Reduction of phosphate-induced dysfunction in rat heart mitochondria by carnitine.

The direct effects of varying concentrations (5-40 mM) of D,L-carnitine were studied in two populations, subsarcolemmal and interfibrillar, of cardiac mitochondria exposed to inorganic phosphate (Pi). After 5 min preincubation 20 mM Pi significantly depressed oxidative phosphorylation rate and ADP/ATP translocase activity, in both populations. Inclusion of D,L-carnitine during preincubation significantly prevented the Pi-induced depression in oxidative phosphorylation without affecting the ADP/ATP translocate system. The Pi-induced inhibition in mitochondrial oxygen consumption rate was seen with either pyruvate-malate, glutamate-malate or succinate as respiratory substrates and was also observed in uncoupled mitochondria treated with 2,4-dinitrophenol.
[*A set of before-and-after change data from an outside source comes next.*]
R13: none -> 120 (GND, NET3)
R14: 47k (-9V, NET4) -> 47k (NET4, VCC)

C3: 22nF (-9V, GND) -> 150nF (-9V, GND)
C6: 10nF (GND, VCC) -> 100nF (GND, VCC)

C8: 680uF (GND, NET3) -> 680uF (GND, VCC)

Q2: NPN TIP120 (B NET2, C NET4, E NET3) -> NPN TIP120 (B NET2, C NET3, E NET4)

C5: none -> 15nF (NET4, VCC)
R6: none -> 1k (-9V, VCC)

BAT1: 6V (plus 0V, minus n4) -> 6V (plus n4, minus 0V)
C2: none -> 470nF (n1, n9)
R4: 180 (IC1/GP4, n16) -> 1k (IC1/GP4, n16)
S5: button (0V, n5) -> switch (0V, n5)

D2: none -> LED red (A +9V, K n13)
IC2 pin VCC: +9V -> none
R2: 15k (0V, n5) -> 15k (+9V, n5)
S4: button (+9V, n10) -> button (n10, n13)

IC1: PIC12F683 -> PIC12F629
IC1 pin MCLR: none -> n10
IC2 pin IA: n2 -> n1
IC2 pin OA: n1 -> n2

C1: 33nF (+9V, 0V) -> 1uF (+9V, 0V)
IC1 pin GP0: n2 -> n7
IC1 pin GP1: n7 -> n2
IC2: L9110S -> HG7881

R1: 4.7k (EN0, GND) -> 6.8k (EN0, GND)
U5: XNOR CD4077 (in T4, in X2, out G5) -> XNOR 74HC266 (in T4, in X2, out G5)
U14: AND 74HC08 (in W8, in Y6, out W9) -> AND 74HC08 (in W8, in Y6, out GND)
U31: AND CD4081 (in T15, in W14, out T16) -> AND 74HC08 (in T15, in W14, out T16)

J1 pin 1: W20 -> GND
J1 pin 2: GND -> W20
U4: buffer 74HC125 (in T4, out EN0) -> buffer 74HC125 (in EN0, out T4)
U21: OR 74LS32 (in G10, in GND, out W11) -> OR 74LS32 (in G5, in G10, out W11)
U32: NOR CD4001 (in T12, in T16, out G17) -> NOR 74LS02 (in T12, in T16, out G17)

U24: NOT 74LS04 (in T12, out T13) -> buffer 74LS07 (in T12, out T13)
Mitochondrial swelling and shrinkage studies revealed Pi-induced inner membrane instability, a phenomenon prevented by D,L-carnitine in a dose-dependent manner. The effect of Pi was also observed at a concentration of 5 mM which was also prevented by carnitine. Mepacrine, a phospholipase A2 inhibitor, failed to prevent any of the effects of Pi. The results therefore suggest that Pi can produce a depression in mitochondrial oxidative phosphorylation through a mechanism possibly associated with disturbed inner membrane structure and function but apparently unrelated to phospholipase A2 activation. The salutary actions of carnitine may partly explain its protective effects in the ischemic and reperfused heart, a phenomenon associated with enhanced intracellular Pi accumulation.